Former Professor Breaks Down the Mind of a Psychopath
Both Ferraro and Kohberger took a class with renowned forensic psychologist and DeSales University professor Dr. Katherine Ramsland, who will not comment about the suspect. "I'm making no statements about Bryan Kohberger and will not be interviewed for any stories that feature him," she told Law&Crime Network via email.
However, she did appear on the network's podcast Coptales & Cocktails a few months before the murders, where she said, "Have I come face to face with psychopaths? Absolutely. The coldness, the lack of remorse. Definitely," Ramsland said while appearing on the podcast. "Some people call that evil. But we are finding that it might very well be a brain disorder."
In the interview, she said, "The brains of what we call primary psychopaths, who seem to be born with this brain disconnect, are definitely different. It allows them to be better predators, if that's what they choose to be. Not all psychopaths are criminals. Not all psychopaths are murderers," Ramsland said. "If they choose that, it allows them to be very effective, better because they really don't have any remorse over what they're doing. And they really can be very calculated. They tend to be very reward driven."

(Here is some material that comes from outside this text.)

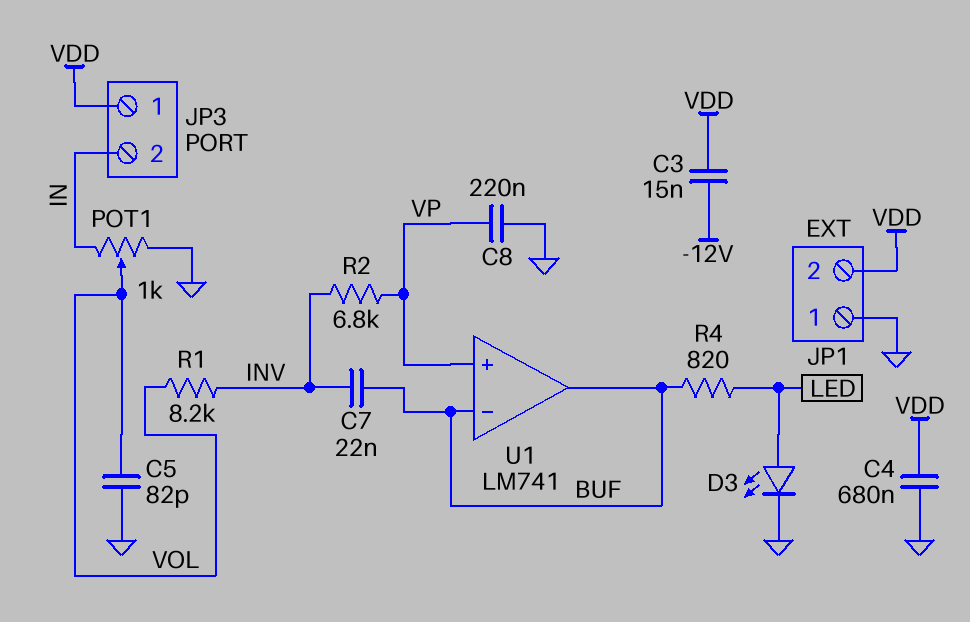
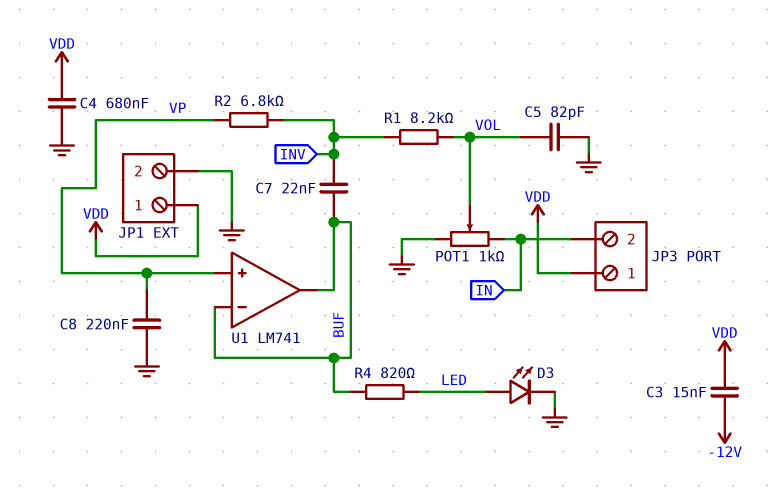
JP1 pin 1: GND -> VDD
JP1 pin 2: VDD -> GND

Kohberger Had No Run-Ins With the Law
One of the reasons why the community is shocked by the news of Kohberger's arrest is that he had no previous legal troubles. "We had no indication he was here at all. We had no indication he had any interaction with law enforcement at all," Northampton County District Attorney Terry Houck told Law&Crime Network.
After Kohberger's arrest, Houck's team reviewed area cold cases for a possible link to Kohberger. "When you have somebody who might have serial attached to their name, you're just going to make a check to see if there's any connection since he had contact with the county," he said. "There was none here in Northampton County."
Former Classmate and Neighbor Now Believe Police Arrested the Right Man
Kohberger has been arrested and charged but not convicted of any wrongdoing as of now. He's innocent until proven guilty, but Ferraro believes the police got it right. "I absolutely think they got their guy just because the stars kind of align," Ferraro said.
"It's almost too good to be true, unless this guy was miraculously set up, which is like a one in a billion chance. No one cares enough about Bryan Kohberger to set him up." Martinez agrees. "They wouldn't have arrested him if they didn't have some concrete evidence," Martinez said. "If everything they're saying is true in these stories, I think he did it."
Kohberger Will Be Back in Court This Summer
Kohberger was arrested on December 30, 2022, and is charged with four counts of first-degree murder and burglary. According to the Law&Crime Network, "After was taken into custody, he appeared in Monroe County, Pennsylvania court on January 3. He waived his right to extradition and was later flown to Idaho.
At his first court appearance in Latah County, Idaho, Kohberger was formally read his charges and appointed a public defender. The accused murderer is due back in court on June 26 for a preliminary hearing that's expected to last multiple days."